I spoke too soon. I was just bragging about how fantastic my three-year-old is and today she didn’t want to be in the same room as me. It’s very difficult to teach a “class” consisting of one three year old. Most English classes for kids anywhere close to that age rely on games and the kids interacting with each other as much as the teacher. For the past few weeks since the class started it’s been just me and Maria. I guess I was really lucky up until today that she was entertained by the games I managed to come up with for one person. But today was the the last straw. I think she was probably woken up from a nice siesta to come to class because she was tired, cranky, and clinging to her mom from the moment they walked in the door. We finally detached her from her mom’s hip and appeased her by joining the class next door where her older sister was.
Unfortunately this wasn’t my first crier either. There’s a boy in my 5-6 year old class, Angel, who has been getting progressively worse. It started one day when his mom was about five minutes late to pick him up. All the other kids had gone and it was just him. He and I were still playing a vocabulary game, having fun (or so I thought), when he burst into tears because he thought no one was coming for him. Another teacher and I of course immediately began soothing him, assuring him that she would be there any minute, and telling him that everything was okay. My hypothesis is that this gave him a taste for the attention one receives when throwing a tantrum, because in every class since then he has started crying in the middle of the class saying his head hurts, his arm hurts, his whole body hurts. We’re talking huge crocodile tears and pitiful wails. Normally when kids do this, if you ignore them and continue like normal they will stop, but not this one, and to make it worse he completely disturbs the other kids in the class to the point that they stop everything they’re doing.
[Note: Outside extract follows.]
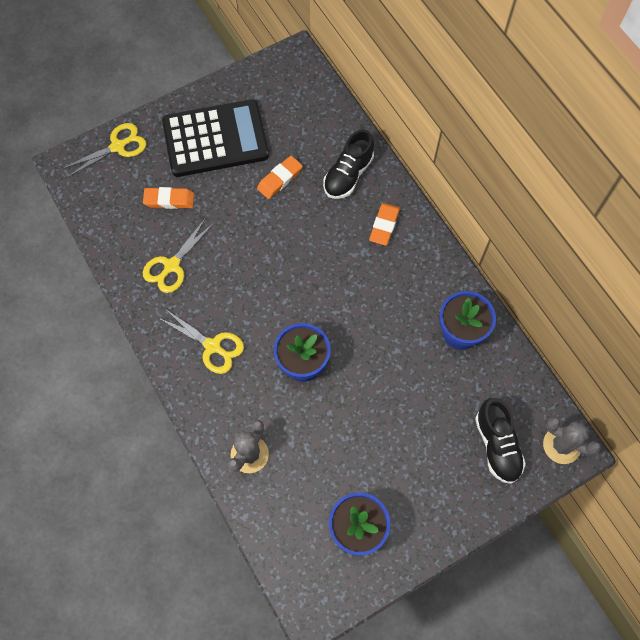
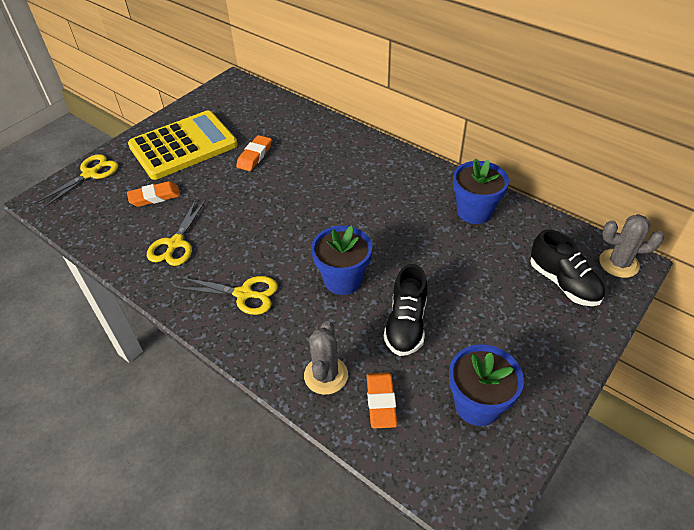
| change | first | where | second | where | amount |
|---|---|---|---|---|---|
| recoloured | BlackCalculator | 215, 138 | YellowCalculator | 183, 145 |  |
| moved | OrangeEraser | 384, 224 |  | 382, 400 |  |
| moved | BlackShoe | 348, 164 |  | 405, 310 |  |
I have to stop class, take him out of the classroom, get him a glass of water, or turn him over to his mom, who gives him a lecture, tells him to shut up, and sends him back in. He’ll come back in, still sniffling, sit down, and start all over again, to which the other kids exclaim, “¡Otra vez!”
So the little ones have been an adventure lately, to say the least. I have Angel’s class again tomorrow evening, so we’ll see how that goes. I can’t help feeling that I’m the problem because there’s so much of this happening to me, but my director insists that these kids have developed an allergy to English, not to me. I’ll take the other smiling faces in my classes as proof that he’s right, because my self-esteem needs the boost.
At least things are going well in the day job. I have a class of 6th graders that I get to do a lesson with once a week. It’s a nice change because they’re several years older than the rest of my students, and it’s also fun because the teacher allows me to completely write my own lessons and do whatever I want. Today we did a lesson on typical American food. Everyone wanted pancakes by the end of the class, but I don’t think I sold them on the idea of a peanut butter and jelly sandwich.
On a completely unrelated note, my flatmate and I finally got gym memberships today, so that should make running much more convenient. There aren’t very many places to run outdoors here, and there just aren’t many people who do it. Five and a half kilometers today!